There is no front der and no front der cable.

The rear brake cable is like that to minimize the cable pushing down onto the brake.

The duct tape aligns the housing with the entry into the down tube.


----------



## beston (Jul 4, 2008)

myhui said:


> The rear brake cable is like that to minimize the cable pushing down onto the brake.
> 
> The duct tape aligns the housing with the entry into the down tube.


Both are unnecessary (and not necessarily true either). 
-With appropriate brake installation and cable length, the brake will not move due to the force of housing.
-Duct tape has never been 'needed' (until now) to align housing with the tube.

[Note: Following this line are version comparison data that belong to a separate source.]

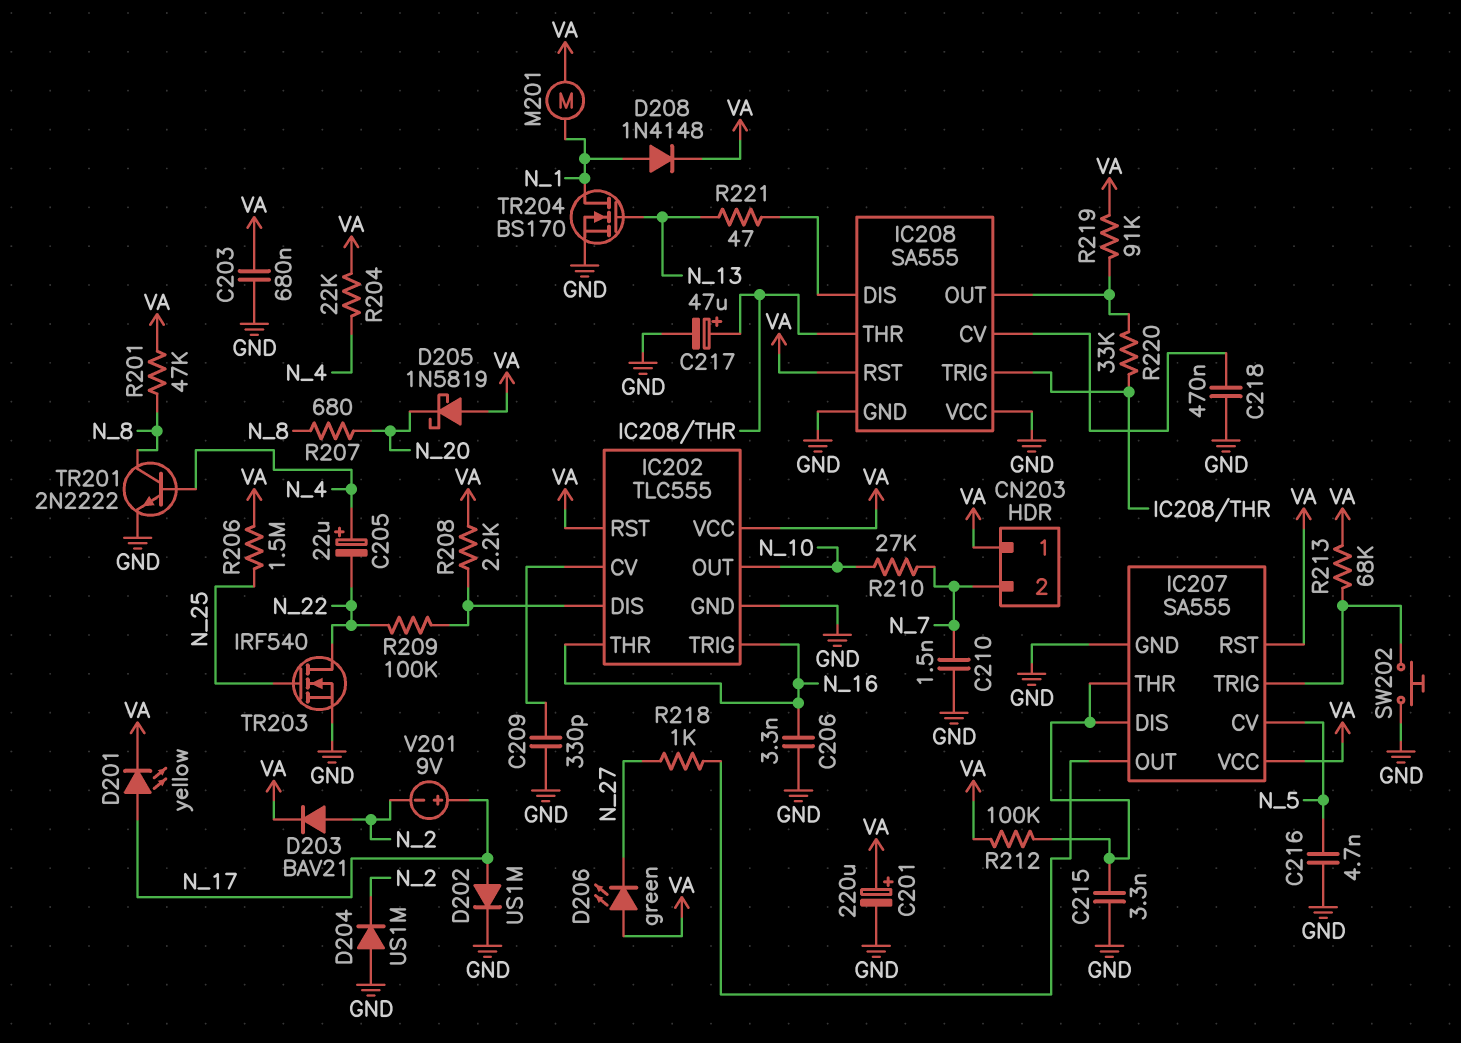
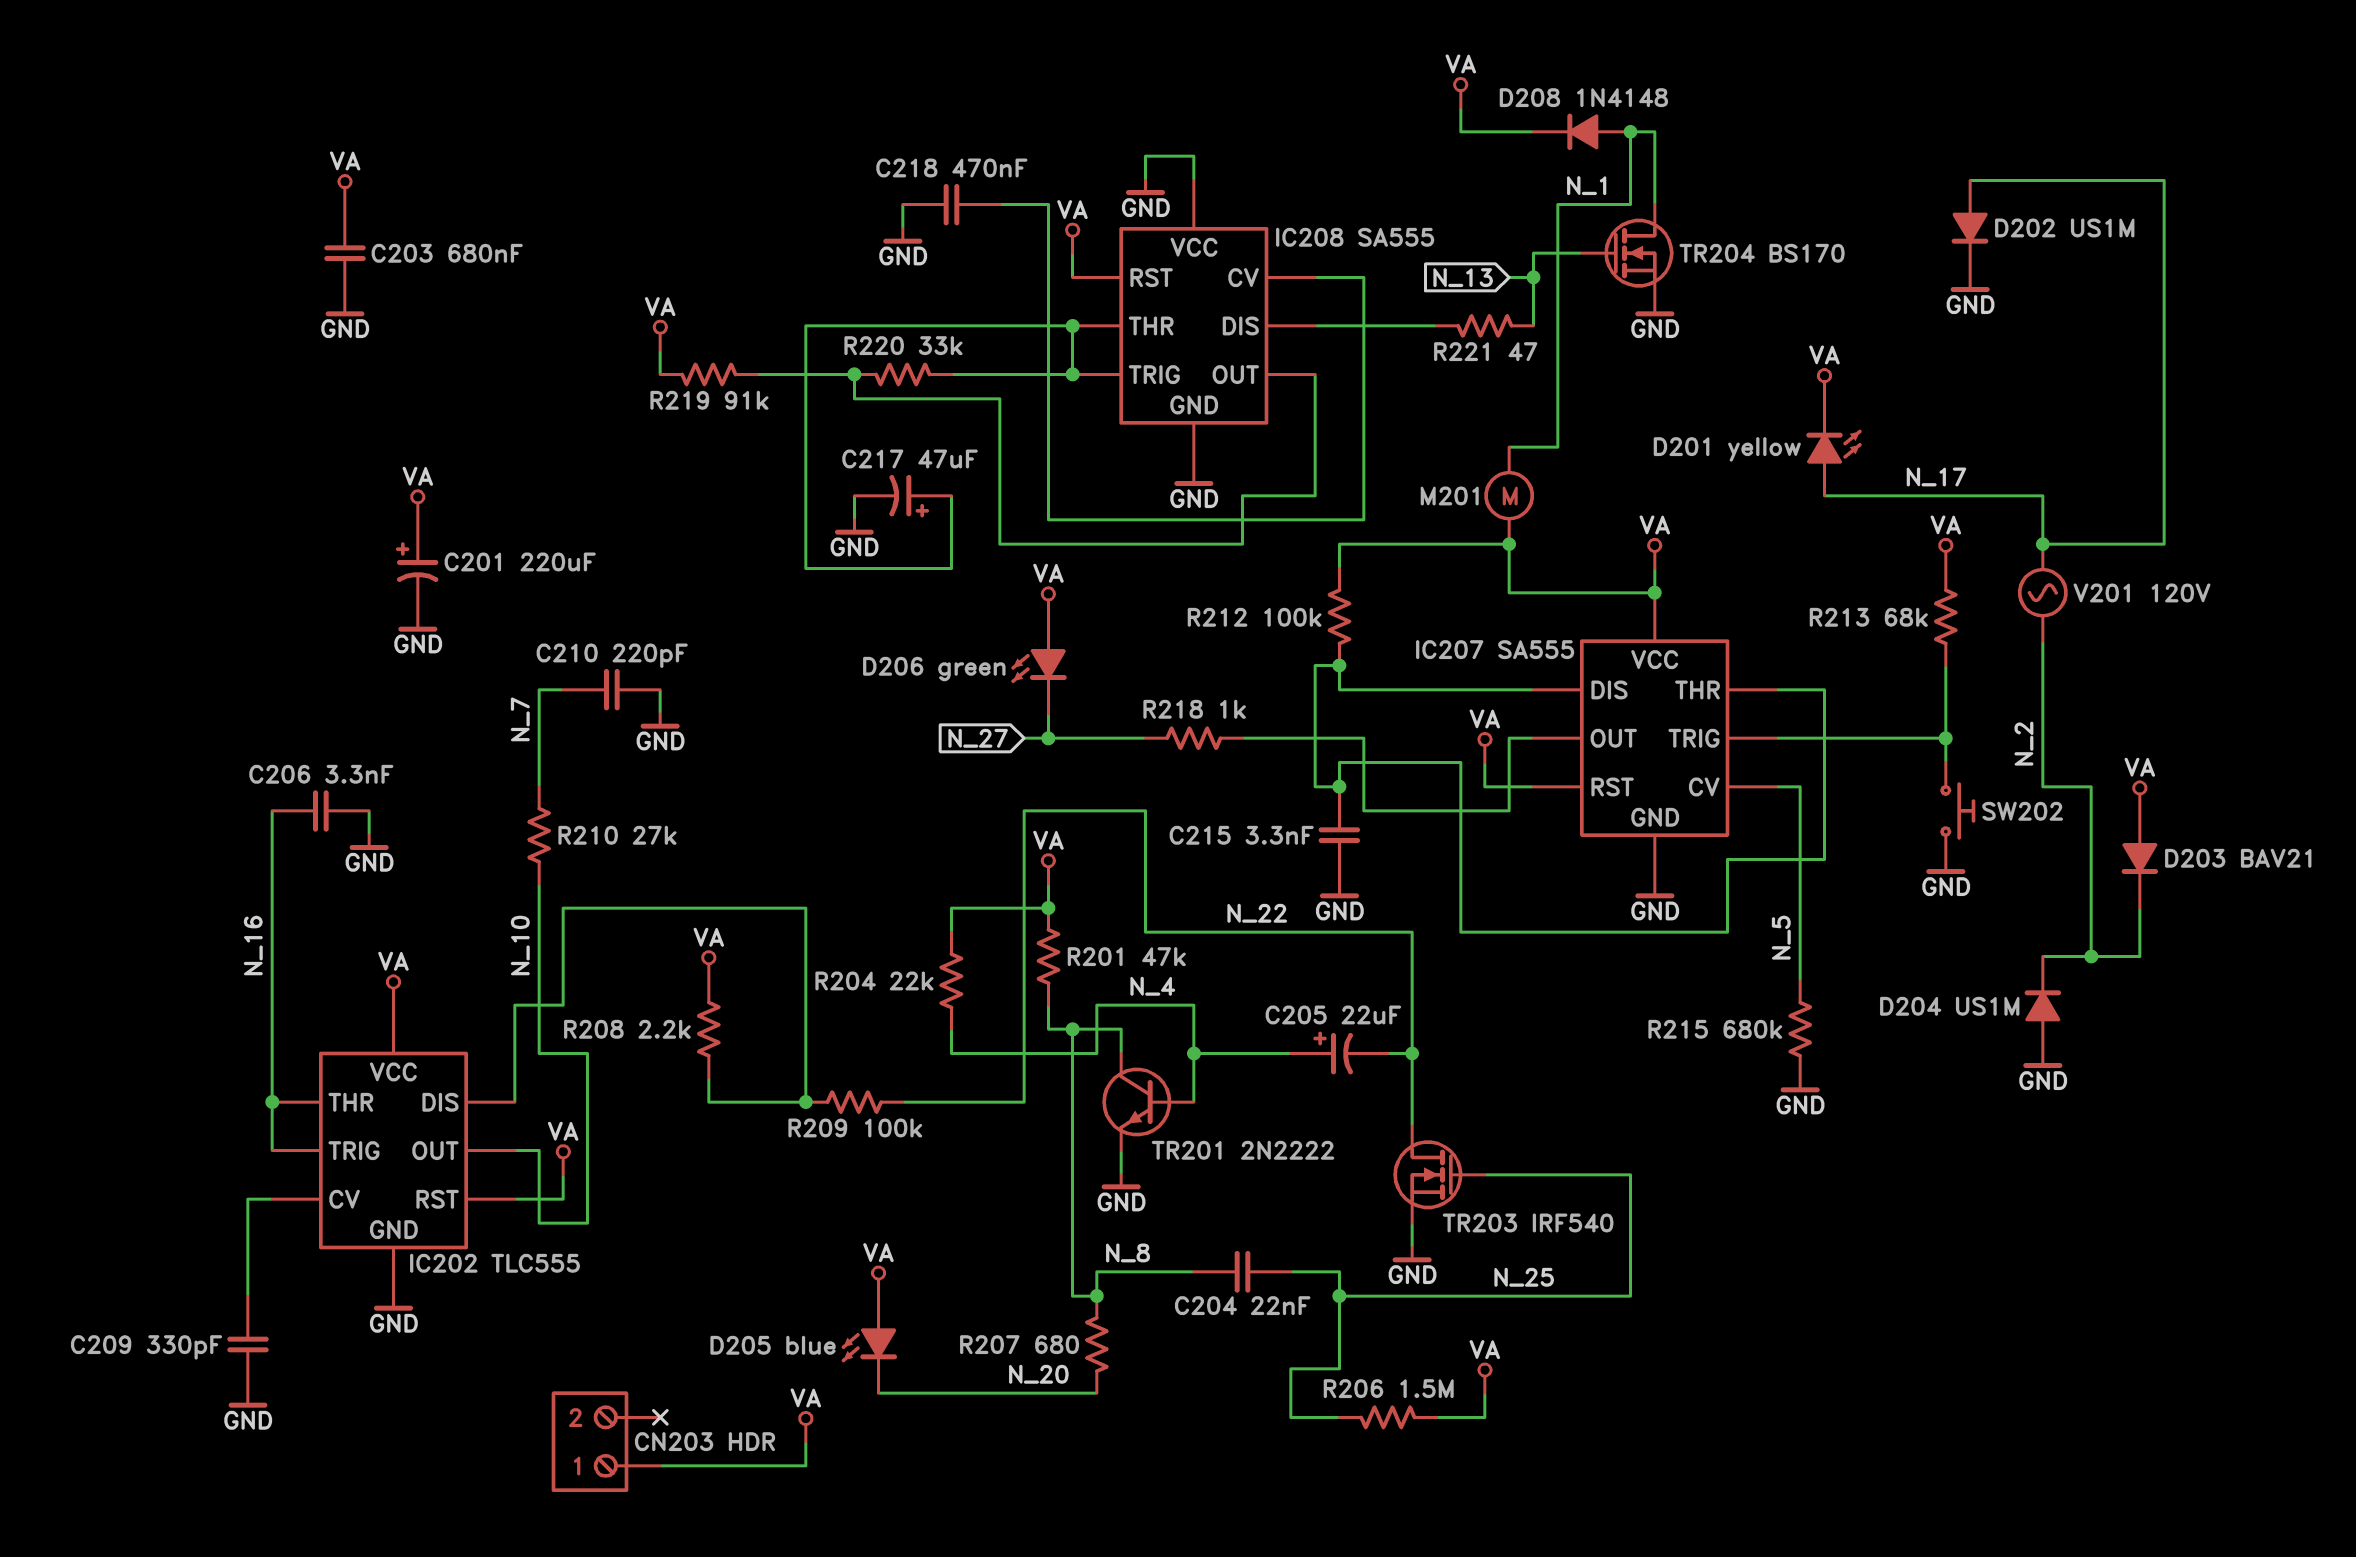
C204: none -> 22nF (N_8, N_25)
C210: 1.5nF (GND, N_7) -> 220pF (GND, N_7)
C216: 4.7nF (GND, N_5) -> none
CN203 pin 2: N_7 -> none
D203: diode BAV21 (A N_2, K VA) -> diode BAV21 (A VA, K N_2)
D205: schottky 1N5819 (A VA, K N_20) -> LED blue (A VA, K N_20)
R215: none -> 680k (GND, N_5)
V201: 9V (plus N_17, minus N_2) -> AC 120V (N_2, N_17)

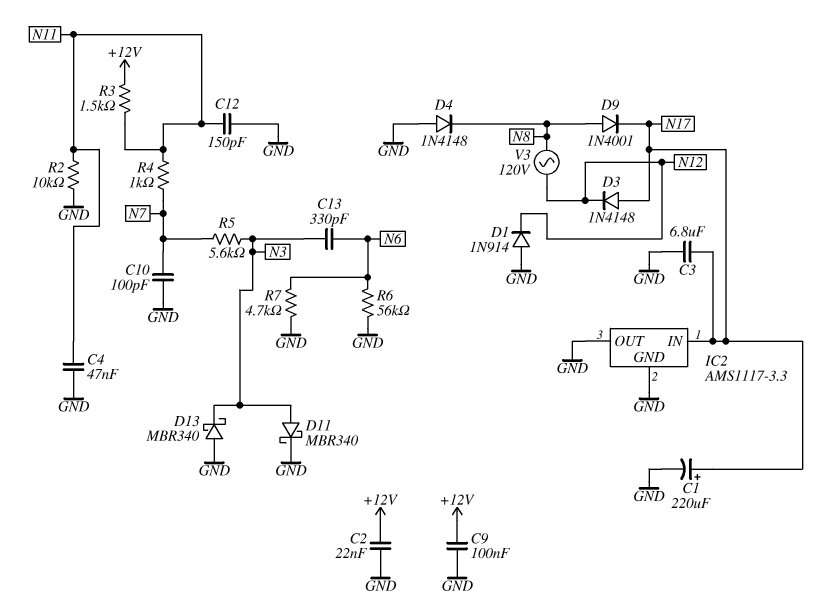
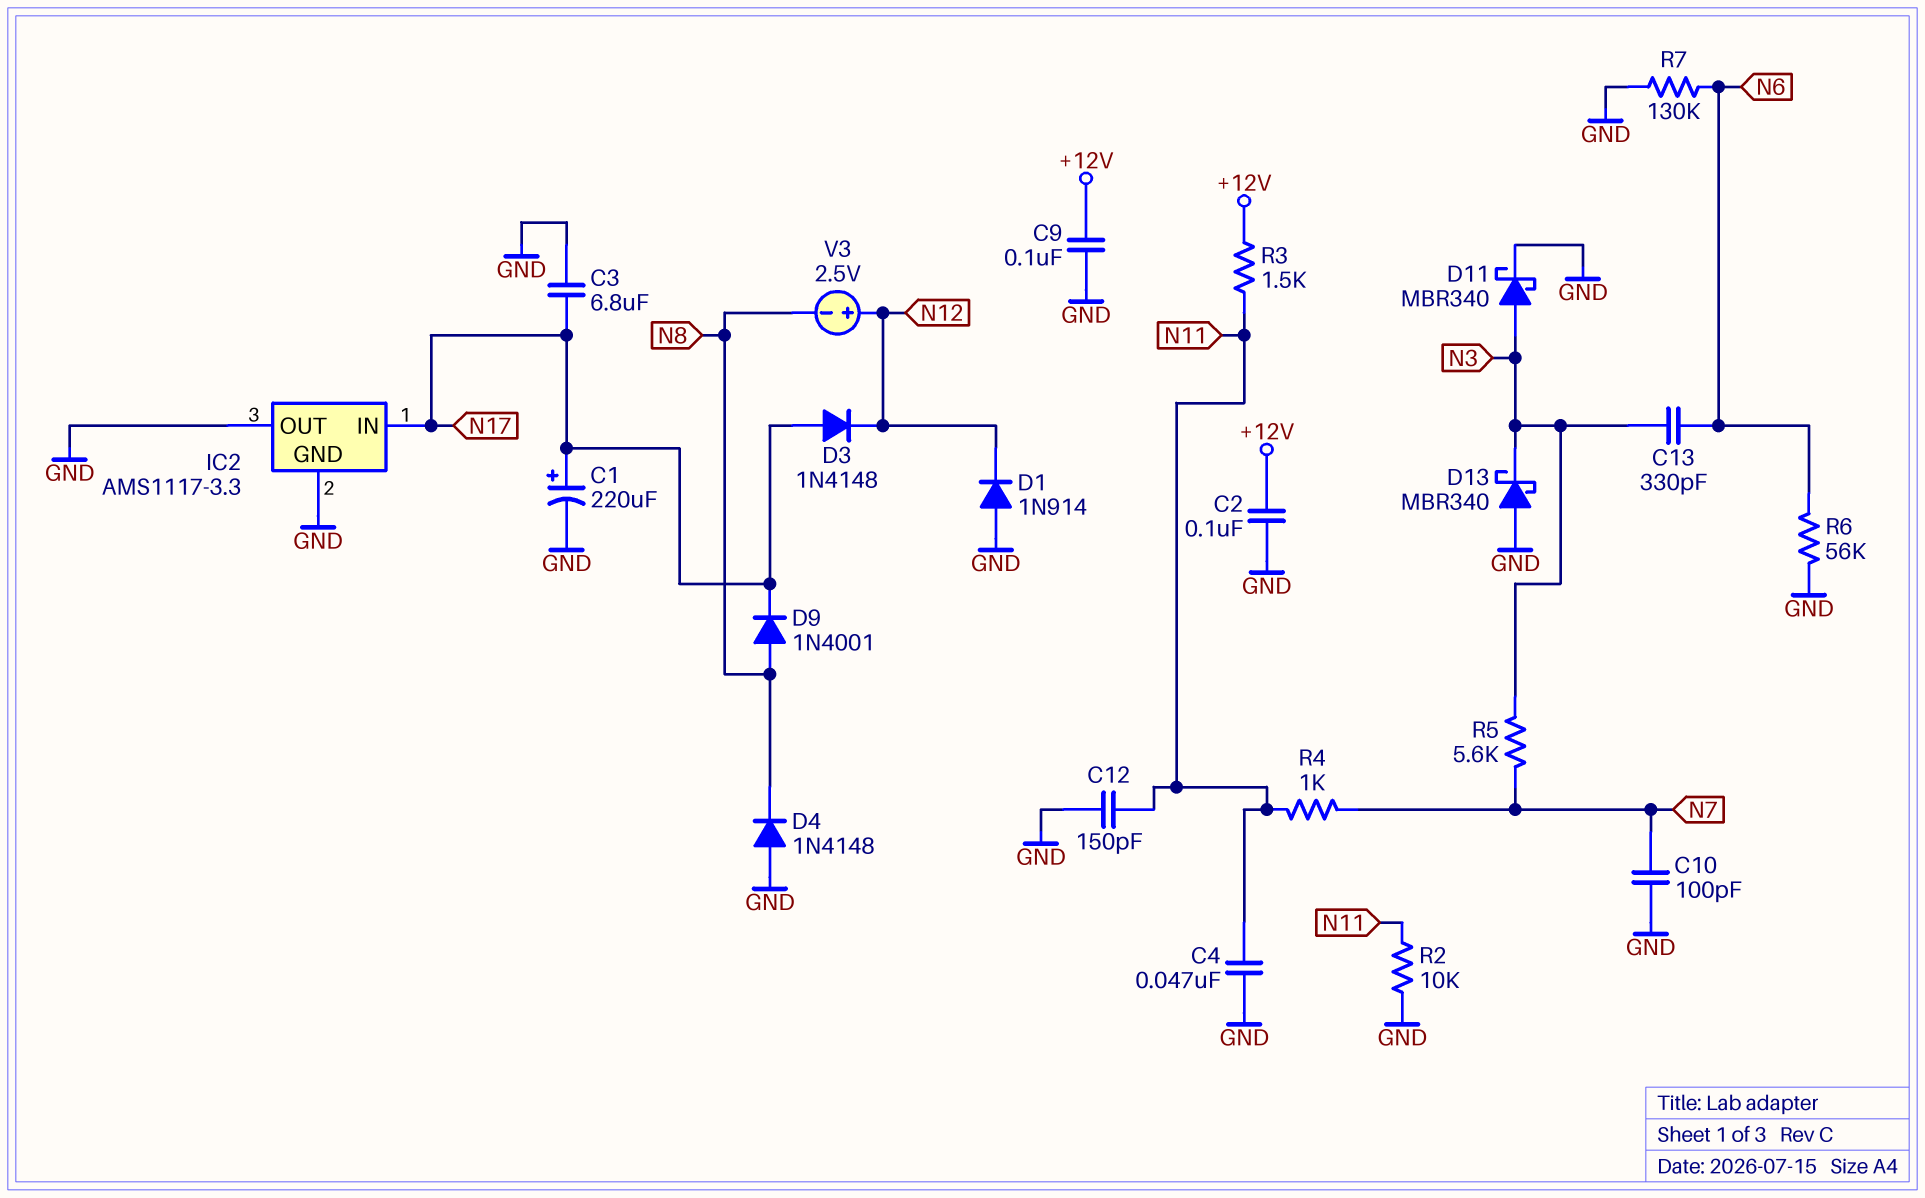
C2: 22nF (+12V, GND) -> 100nF (+12V, GND)
R7: 4.7k (GND, N6) -> 130k (GND, N6)
V3: AC 120V (N8, N12) -> 2.5V (plus N12, minus N8)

Again, with the right length of cable, you'll magically eliminate the need for duct tape.


----------



## myhui (Aug 11, 2012)

I agree with you on both points.

But given the limited time and budget I have, I'll go riding like this for a while, and then clean it up later.


----------



## tihsepa (Nov 27, 2008)

myhui said:


> I agree with you on both points.
> 
> But given the limited time and budget I have, I'll go riding like this for a while, and then clean it up later.


Jeebus


----------



## cxwrench (Nov 9, 2004)

You should NOT BE RIDING THAT BIKE W/ THE STEERER TUBE THAT FAR ABOVE THE STEM. I will only tell you once...it's dangerous. There is nothing supporting the steerer tube internally. The mechanical expander does 2 things...it allows you to adjust the headset properly AND it supports the steerer tube. The steerer tube that at this point is being subjected to much more force than it should be because you have too many spacers under your stem. 

Cut your housing to proper length and get rid of the damn duct tape. And while you're at it, stop pretending to be a mechanic before someone gets hurt.


----------



## myhui (Aug 11, 2012)

cxwrench said:


> And while you're at it, stop pretending to be a mechanic before someone gets hurt.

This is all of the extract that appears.